# Goat hair cut, sooooo painful!!!



## Theykeepmebusy (Apr 6, 2011)

Never in my life did I think there was something worse than a paper cut, today I learned  different.  I got a goat hair cut, my girl sliced me with her hair right on the side of my palm,    And we're talking about a woman who has 7 piercings and 11 tattoos(yea I crossed lines in youth)   , didn't bat an eye at any, gave natural birth to 5 kids (1 at 15 years old,( again lines)  , but goat hair, dang near brought me to my knees, then the amount of times I wash my hands     all over again!!!! It stings forever and just when you thought it was over, you go and make it sting some more.   I just thought I would share this, something newbies may need to know, now I fear taking a shower and washing my own hair .


----------



## christy_was_here (Apr 6, 2011)

Um, that sounds horrible!

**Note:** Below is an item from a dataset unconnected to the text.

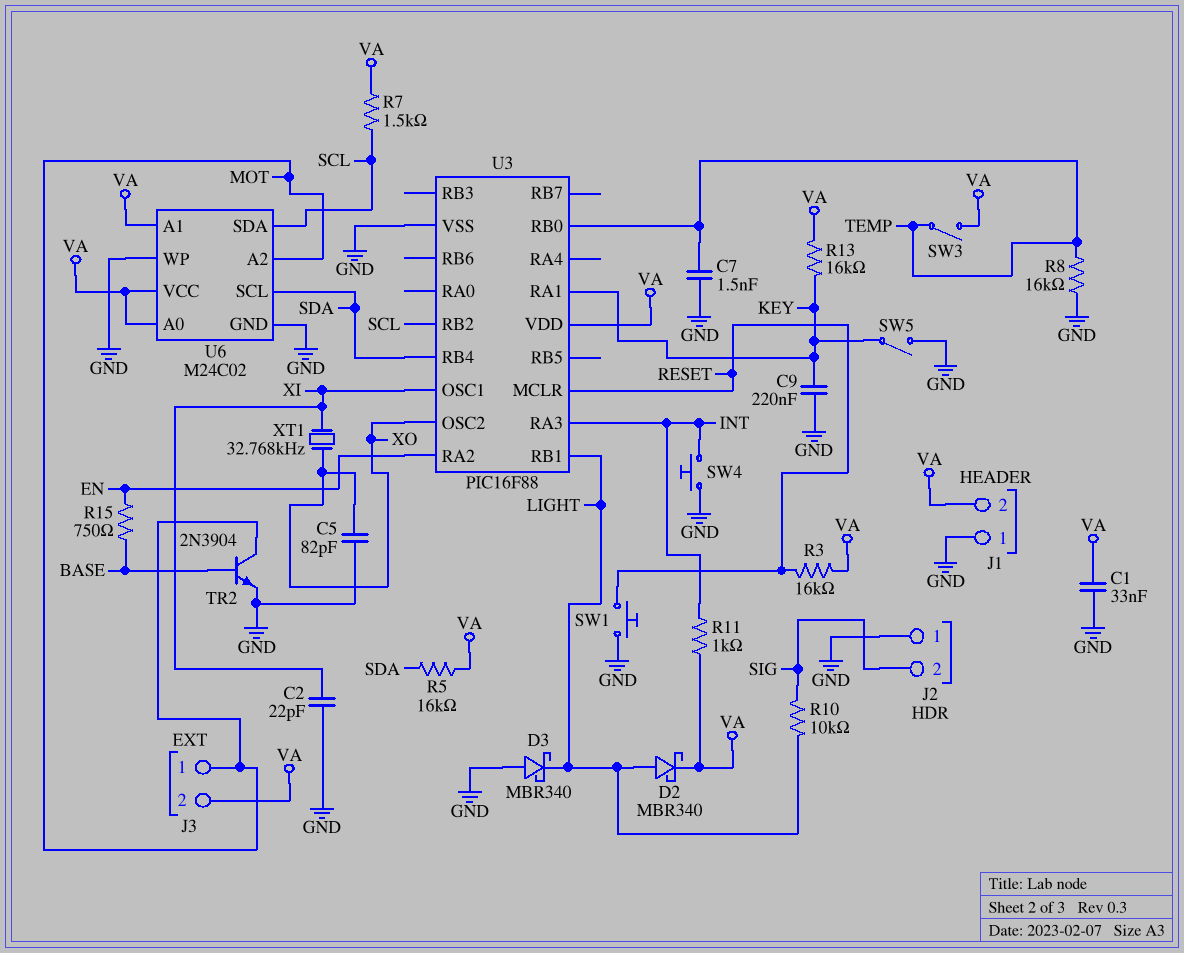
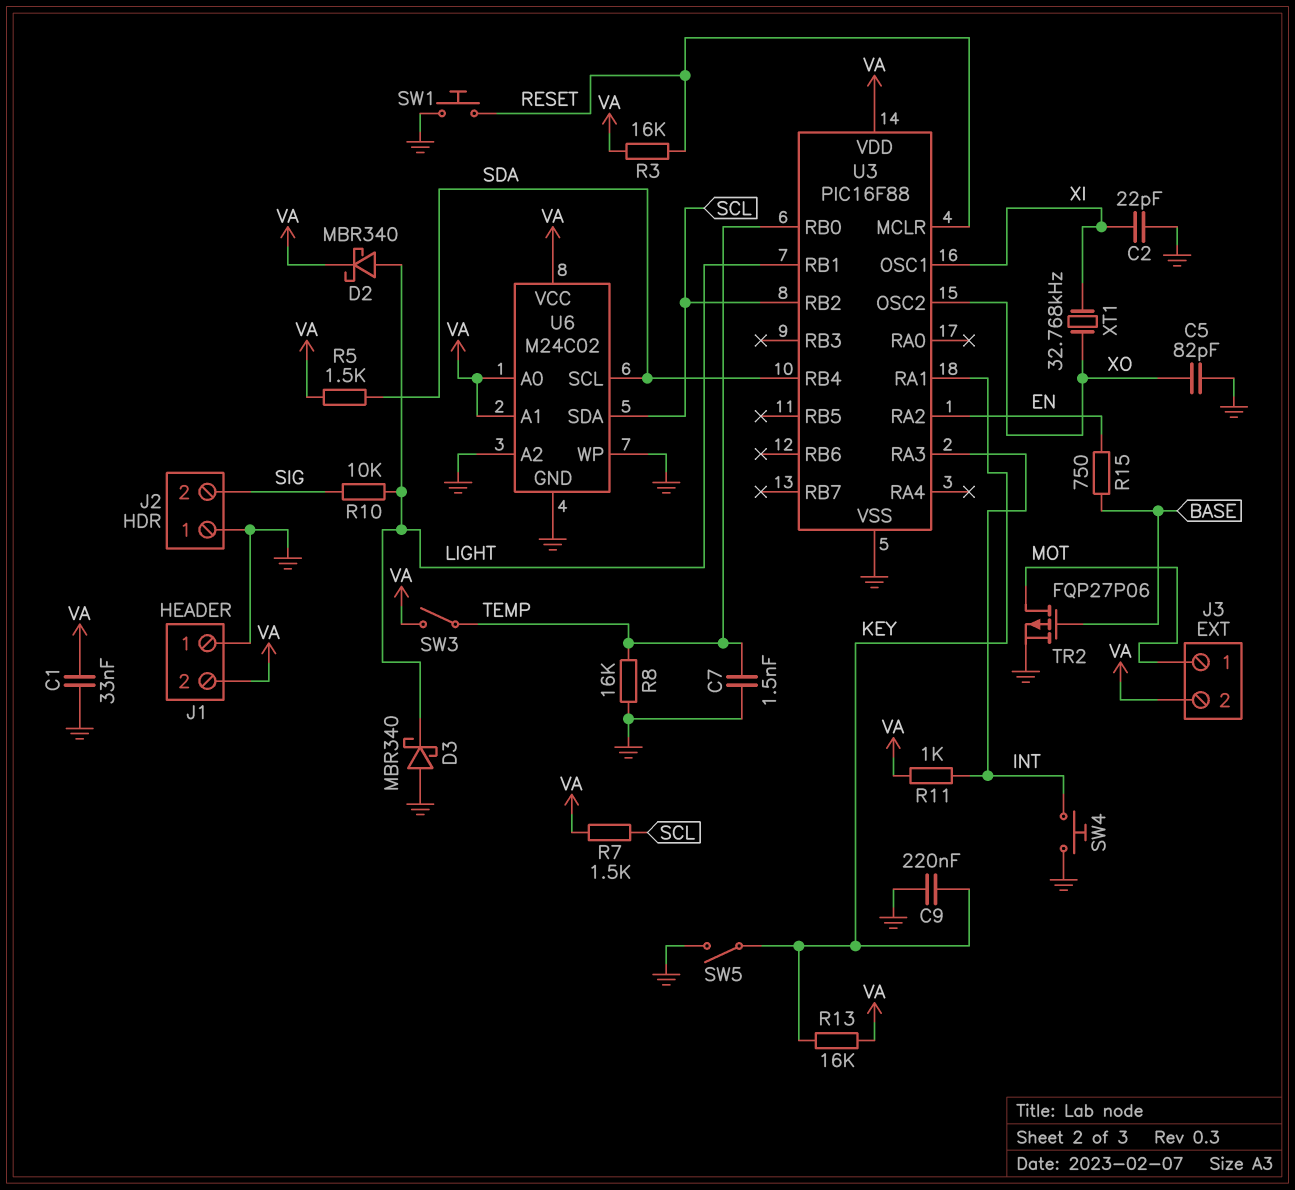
R5: 16k (SDA, VA) -> 1.5k (SDA, VA)
TR2: NPN 2N3904 (B BASE, C MOT, E GND) -> PMOS FQP27P06 (G BASE, D MOT, S GND)
U6 pin A2: MOT -> GND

I had no idea goat hair could cut you?? For real?


----------



## Theykeepmebusy (Apr 6, 2011)

I am for real, I didn't know, never crossed my mind, but I have a little slice, like a paper cut, after a "struggle" with one of my Boer girls, all I was doing was pushing her back out of the garage and while  pushing on her behind , I felt this stinging, I thought a wasp had gotten me, but no it's a little slice. Who would of thought? And it doesn't stop stinging, after getting her out, I went in ran cool water over it, made it worse, of course doctored it up. .   how but owe.


----------



## RioLindoAz (Apr 7, 2011)

Ouch. Sounds Painful.


----------



## Theykeepmebusy (Apr 7, 2011)

It's livable .....but who would a thought?  I talked to who I bought my dairy goats from, and he was like oh yea and it stings doesn't it. Told me to watch those goat hairs.


----------



## helmstead (Apr 7, 2011)

I just started my spring shaves on my Nigis yesterday and am covered in goat hair splinters...oh the joys!


----------



## mabeane (Apr 7, 2011)

Try using New Skin on it. You paint it on like nail polish. It works.


----------



## Theykeepmebusy (Apr 7, 2011)

helmstead said:
			
		

> I just started my spring shaves on my Nigis yesterday and am covered in goat hair splinters...oh the joys!


They're called splinters!!!!   It's better today, happy it doesn't sting anymore.


----------



## Okie Amazon (Apr 7, 2011)

Well, I haven't been cut by goat hair, but I was stabbed by a German Shepherd hair!


----------



## Theykeepmebusy (Apr 7, 2011)

Okie Amazon said:
			
		

> Well, I haven't been cut by goat hair, but I was stabbed by a German Shepherd hair!


 the dogs too!!!!!!


----------



## christy_was_here (Apr 7, 2011)

Oh dog prickly hair is awful. Especially when it gets all in your shirt and stuff....and I hate sliver cuts, so I am gonna be sure to be careful with my boys when they get here.


----------



## SDGsoap&dairy (Apr 7, 2011)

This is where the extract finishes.